Hi Dan,
Thanks a lot for poiting precisely the problem with ace. The only
problem with your fix is that the standard-error of the rates ($se) are
on the transformed (log) scale and taking their exponential is not
adequate. I modified ace() so that it now uses nlminb instead of nlm
with bounds on the parameters; the optimisation is still done on the
natural scale of the parameters. The results are quite close to that
obtained with your ace.discrete. The fixed version of ace can be
obtained here:
https://svn.mpl.ird.fr/ape/dev/ape/R/ace.R
and will be in ape 2.3 (on CRAN vefore the end of the month).
Emmanuel Paradis
Le 17.03.2009 20:20, Dan Rabosky a écrit :
Hi folks-
This is following up on a post from last year. When estimating state
probabilities with ace() for discrete characters, you can get
negative probabilities. They still sum to 1 for each internal node,
but this just didn't make sense to me. See example below. Yes, this
is a contrived and simple example, but I have now observed this
behavior with several real datasets. Since the actual state
probabilities as per the Pagel (1994) algorithm should be summations
of probabilities over all descendent nodes, I don't see how these can
be - in principle - negative.
The problem seems to be due to the fact that the rate estimates are
allowed to be negative, as ace() is currently implemented; maybe
something with NaN or -Inf values in the optimization.
Anyway, I modified ace and obtained results that seem to make sense,
by optimizing log-transformed rate parameters, thus enforcing a
constraint that rates are greater than zero. This seems to work.
Also, optimize is supposedly more stable than nlm or optim (or so I
thought) for 1-dimensional optimization, so maybe it should use this
for a 1-rate markov model. As a quick check, I've pasted a modified
version of ace below in case anyone is interested.

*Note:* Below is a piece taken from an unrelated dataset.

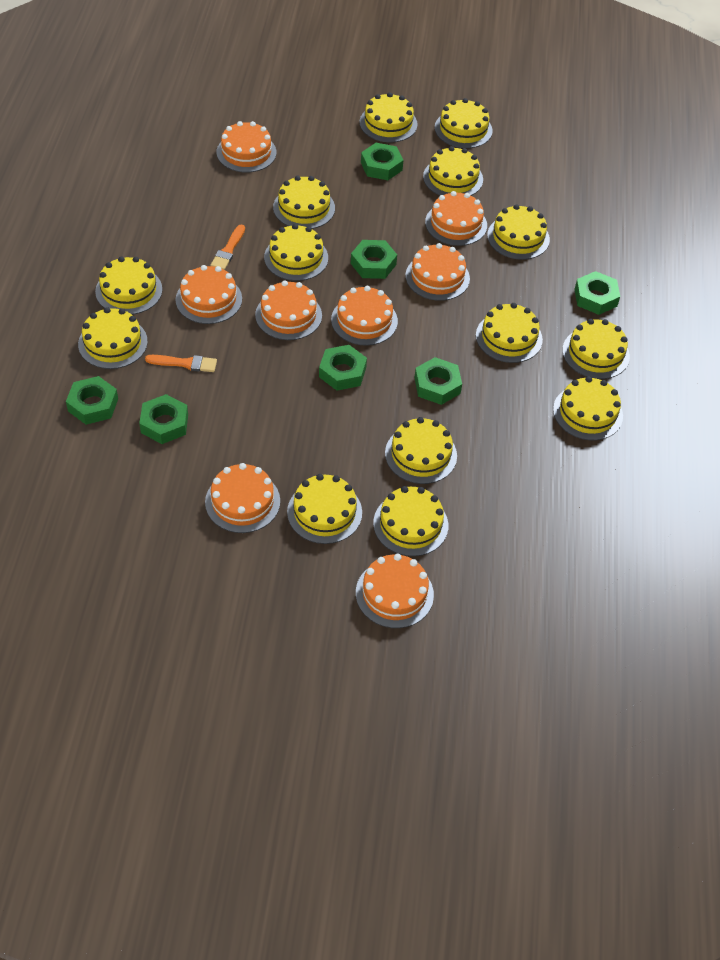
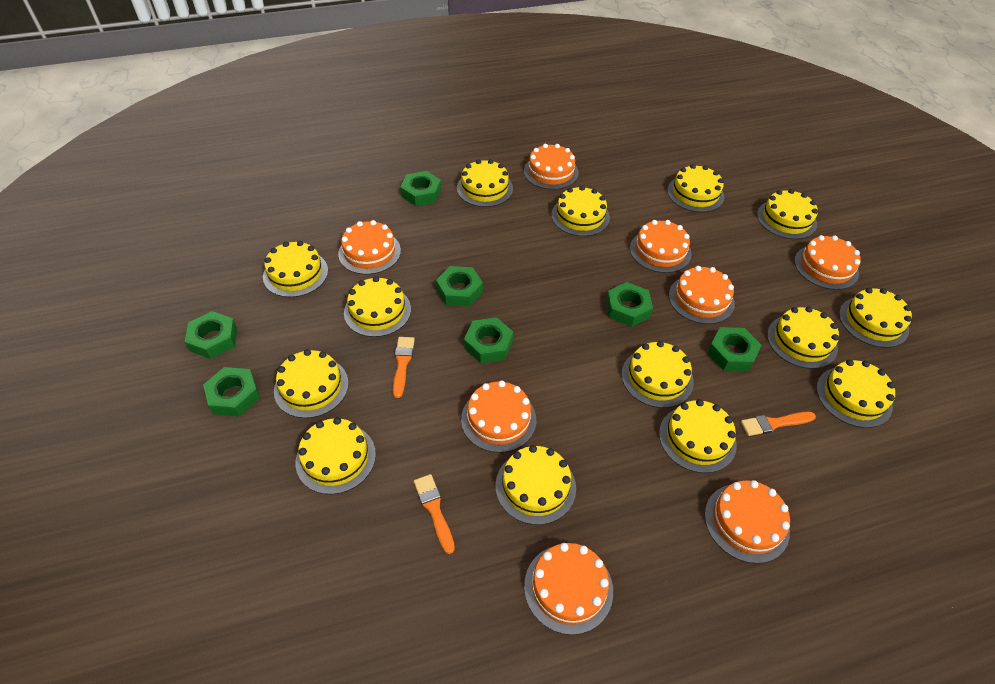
orange brush: 2 -> 3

I think this *can* change results relative to the old version.
Example of the problem:
library(laser);
data(skinktree);
data <- c(1, 2, 1, 1, 2, 2, 2, 2, 1, 2, 2, 2, 2, 1, 1, 1, 1, 2, 2,
1,1, 2, 2);
anc.states <- ace(data, skinktree, type='discrete', model='ER', ip=.1);
# Bad
anc.states$lik.anc;
anc.states$rates
###
# check with new ace, below:
states_new <- ace.discrete(data, skinktree, model='ER', ip=.1);
states_new;
ace.discrete <- function (x, phy, method = "ML", CI = TRUE, model =
"ER", scaled = TRUE, kappa = 1, ip = 0.1)
{
if (class(phy) != "phylo")
stop("object \"phy\" is not of class \"phylo\".")
if (is.null(phy$edge.length))
stop("tree has no branch lengths")
nb.tip <- length(phy$tip.label)
nb.node <- phy$Nnode
if (nb.node != nb.tip - 1)
stop("\"phy\" is not rooted AND fully dichotomous.")
if (length(x) != nb.tip)
stop("length of phenotypic and of phylogenetic data do not
match.")
if (!is.null(names(x))) {
if (all(names(x) %in% phy$tip.label))
x <- x[phy$tip.label]
else warning("the names of argument \"x\" and the tip labels
of the tree\ndid not match: the former were ignored in the analysis.")
}
obj <- list()
if (kappa != 1)
phy$edge.length <- phy$edge.length^kappa
if (method != "ML")
stop("only ML estimation is possible for discrete
characters.")
if (!is.factor(x))
x <- factor(x)
nl <- nlevels(x)
lvls <- levels(x)
x <- as.integer(x)
if (is.character(model)) {
rate <- matrix(NA, nl, nl)
if (model == "ER")
np <- rate[] <- 1
if (model == "ARD") {
np <- nl * (nl - 1)
rate[col(rate) != row(rate)] <- 1:np
}
if (model == "SYM") {
np <- nl * (nl - 1)/2
rate[col(rate) < row(rate)] <- 1:np
rate <- t(rate)
rate[col(rate) < row(rate)] <- 1:np
}
}
else {
if (ncol(model) != nrow(model))
stop("the matrix given as `model' is not square")
if (ncol(model) != nl)
stop("the matrix `model' must have as many rows\nas
the number of categories in `x'")
rate <- model
np <- max(rate)
}
index.matrix <- rate
index.matrix[cbind(1:nl, 1:nl)] <- NA
rate[cbind(1:nl, 1:nl)] <- 0
rate[rate == 0] <- np + 1
liks <- matrix(0, nb.tip + nb.node, nl)
for (i in 1:nb.tip) liks[i, x[i]] <- 1
phy <- reorder(phy, "pruningwise")
Q <- matrix(0, nl, nl)
dev <- function(p, output.liks = FALSE) {
p <- exp(p);
Q[] <- c(p, 0)[rate]
diag(Q) <- -rowSums(Q)
for (i in seq(from = 1, by = 2, length.out = nb.node)) {
j <- i + 1
anc <- phy$edge[i, 1]
des1 <- phy$edge[i, 2]
des2 <- phy$edge[j, 2]
tmp <- eigen(Q * phy$edge.length[i], symmetric = FALSE)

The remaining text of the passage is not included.